Читаем Малая история византийской эстетики полностью

По мнению византийского гуманиста «многомудрая» мысль требует для своего выражения искусно организованной словесной формы, художественно украшенной речи. Только прекрасная форма высветляет и «озаряет» мысль, глубже внедряет её в сознание воспринимающих. Метохит напоминает Григоре о первостепенном значении эмоционального воздействия речи, которая может вдохновить, увлечь слушателей, наполнить их сердца радостью. А если что-то доставило человеку удовольствие, то уже вряд ли когда-либо будет отвергнуто им[208].

Интересно отметить, что у византийских гуманистов XII–XV вв не было единого представления о характере соответствия риторских приемов излагаемым мыслям. Так, современник Метохита Никифор Хумн упрекал этого вдохновенного певца красноречия именно за бесформенность его речей, за отсутствие художественного мастерства, за неумение найти для выражения того или иного смысла необходимые только для него слова и фигуры речи[209]. Все гуманисты опирались на античные традиции, античную эстетику слова, но понимали её по-разному, использовали разные источники многопланового наследия древности.
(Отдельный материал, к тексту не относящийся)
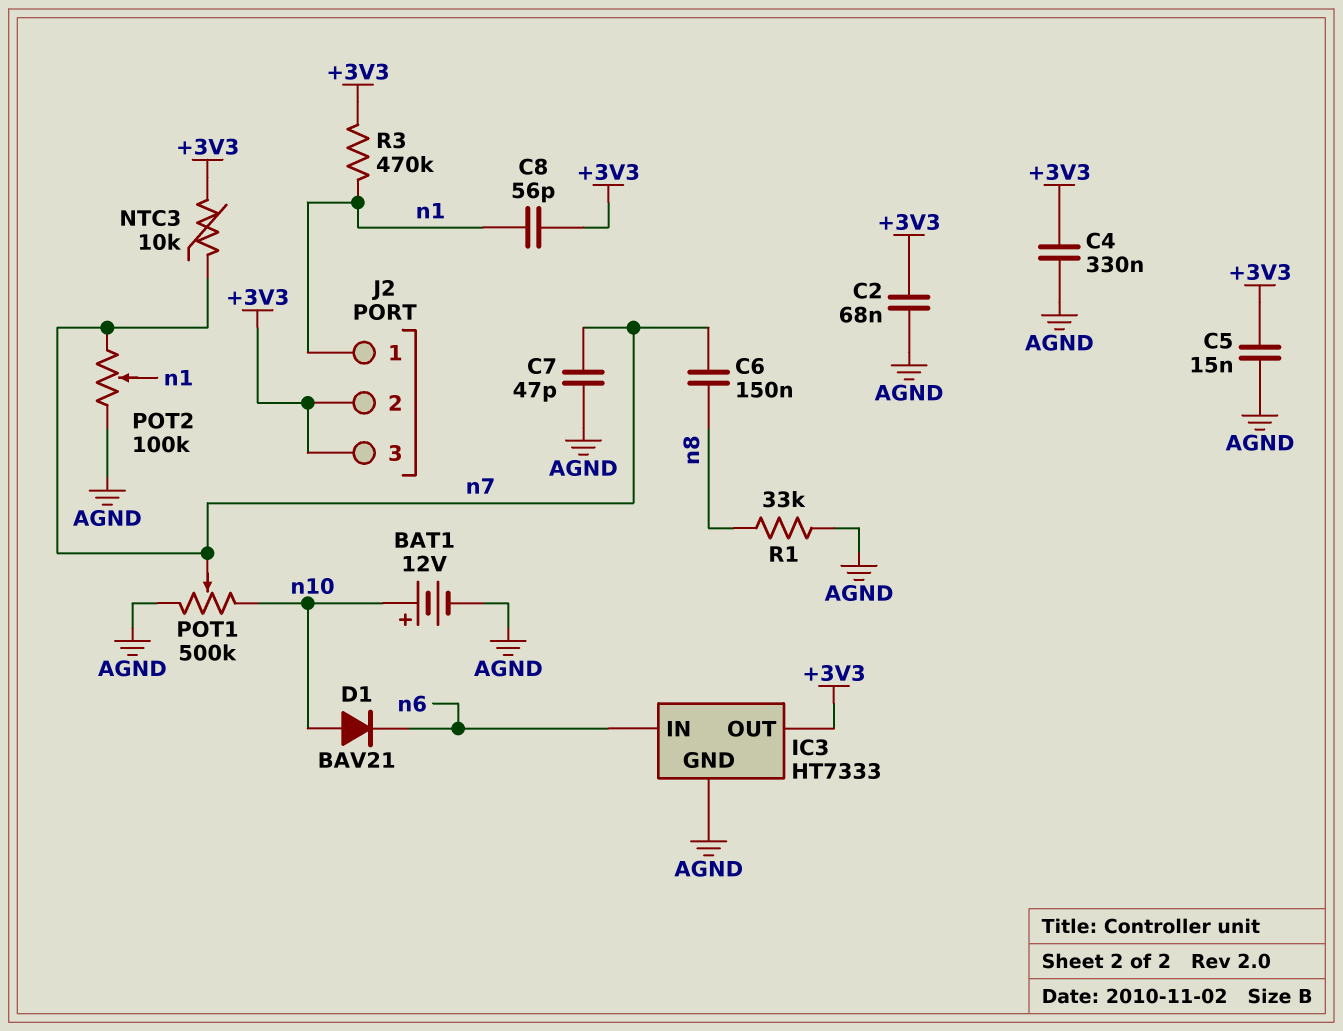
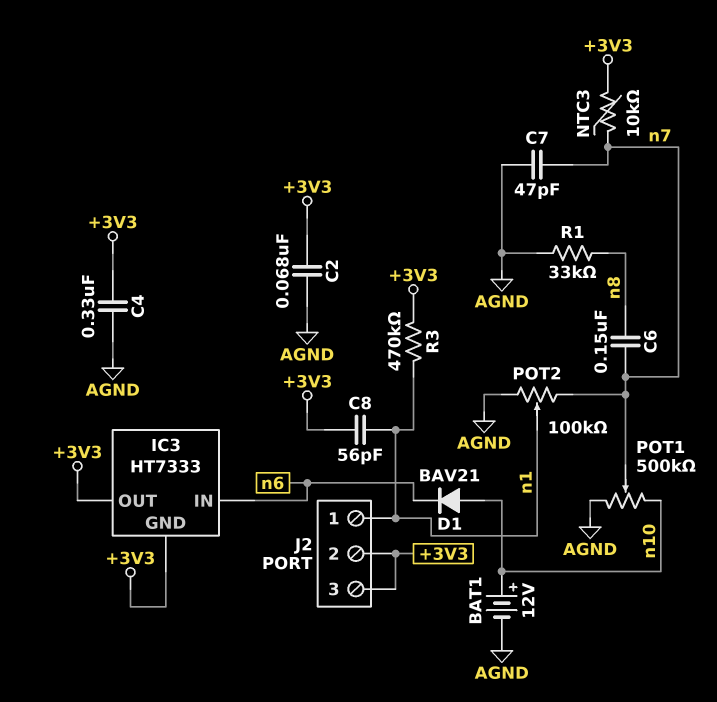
C5: 15nF (+3V3, AGND) -> none
IC3 pin GND: AGND -> +3V3

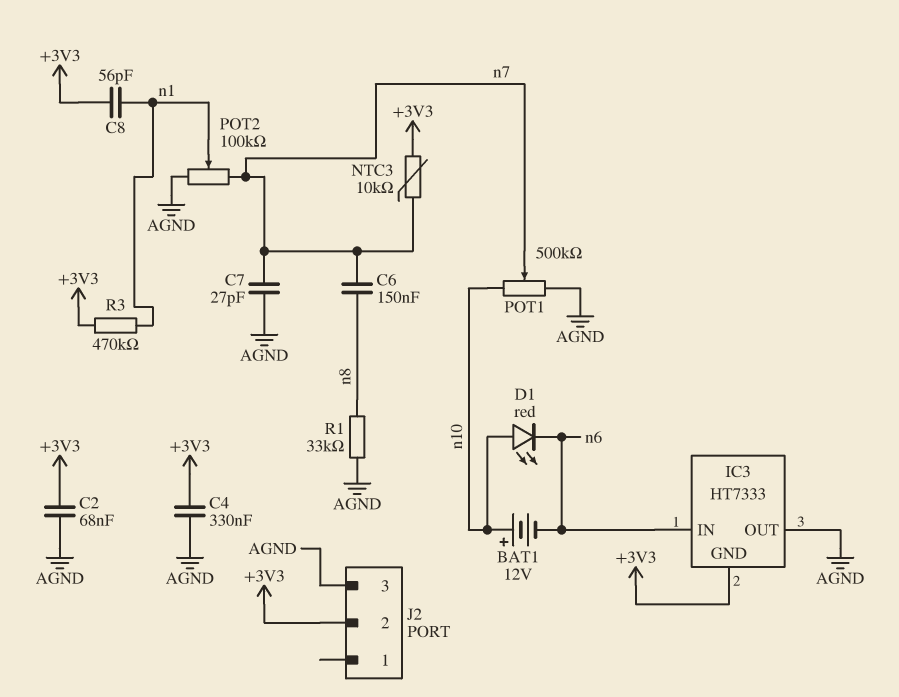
BAT1: 12V (plus n10, minus AGND) -> 12V (plus n10, minus n6)
C7: 47pF (AGND, n7) -> 27pF (AGND, n7)
D1: diode BAV21 (A n10, K n6) -> LED red (A n10, K n6)
IC3 pin OUT: +3V3 -> AGND
J2 pin 1: n1 -> none
J2 pin 3: +3V3 -> AGND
В эстетике слова для них важнейшим источником была риторика Гермогена. На неё. в частности, активно опирался и уже упоминавшийся энциклопедист Иосиф Ракендит[210]. Он выступает сторонником «подражательного» принципа словесного выражения. Слог должен буквально соответствовать содержанию, быть «уместным». Так, если речь идет о лужайке, то необходимо «пользоваться цветистым и плавным слогом», а если разговор заходит о войне, то речь оратора «должна быть более быстрой, фигуры в ней должны ошеломлять, воспроизводя соперничество борющихся сторон» (ПВЛ-П 345–346).

Красота речи, её украшение согласно гуманистам не простой довесок к смыслу, но фактически — душа словесной материи, оживляющий её внутренний свет. Речь и её члены остаются безжизненными, полагал Иосиф, до тех пор, «пока они необработаны и неукрашены» (344). Красота наделяется здесь значительно. большим смыслом, чем это может показаться человеку, привыкшему видеть в ней лишь «риторские побрякушки». Отсюда такое напряженное внимание гуманистов к искусству слова, к эстетическим принципам организации речи. Слово потрясает души людей, оно же выражает и отражает глубинные законы бытия.

«Дайте мне силу трагических песен Орфея, — восхваляет эмоциональную мощь словесного искусства Никифор Григора, — чтобы и я мог подвигнуть бездушную природу к состраданию нашим несчастьям. Дайте мне тех, кто некогда на реках вавилонских испускал плач из глубины сердца о несчастном Сионе, чтобы они достойно оплакали и наше горе, в которое повергла нас смерть властелина» (Byz. Hist. Χ 1, p. 471)[211].

Столетие спустя другой гуманист Георгий Трапезунтский не менее высоко, хотя и под другим углом зрения, оценивает словесное искусство своего знаменитого современника Георгия Гемиста Плифона. Его молитвы к Солнцу отмечены «столь изящным соединением слов, прелестью гармонии и звучностью форм, сопряженной с достоинством, что кажется невозможным что-либо добавить»[212]. Речь, адекватная передаваемому смыслу, полагали поздние византийские гуманисты, также органична и гармонична, как и сама природа — творение высшего Художника.

О характере этого творения достаточно ясно высказался сам Гемист Плифон в 16-ом гимне, посвященном Зевсу — умонепостигаемому Творцу мира в неоязыческом мировоззрении одного из последних византийских романистов. Произведения этого верховного творца уникальны, предельно совершенны, закончены и целостны[213].

Вообще тварный мир, или универсум, предстает в системе Плифона, как собственно и в христианстве, огромным и совершенным произведением искусства. Только высшим творцом у него выступает не традиционный христианский Бог, о котором он как бы ничего не знает, а древний Зевс наделенный правда, многими чертами Бога христиан. Сама по себе эта замена имеет явно демонстративный и в чем-то сугубо эстетический характер, являя собой своеобразную интеллектуальную игру с заменой масок представителей духовного Олимпа. Эстетическими мотивами, и в значительно большей мере, чем христианская, пронизана онтология Плифона.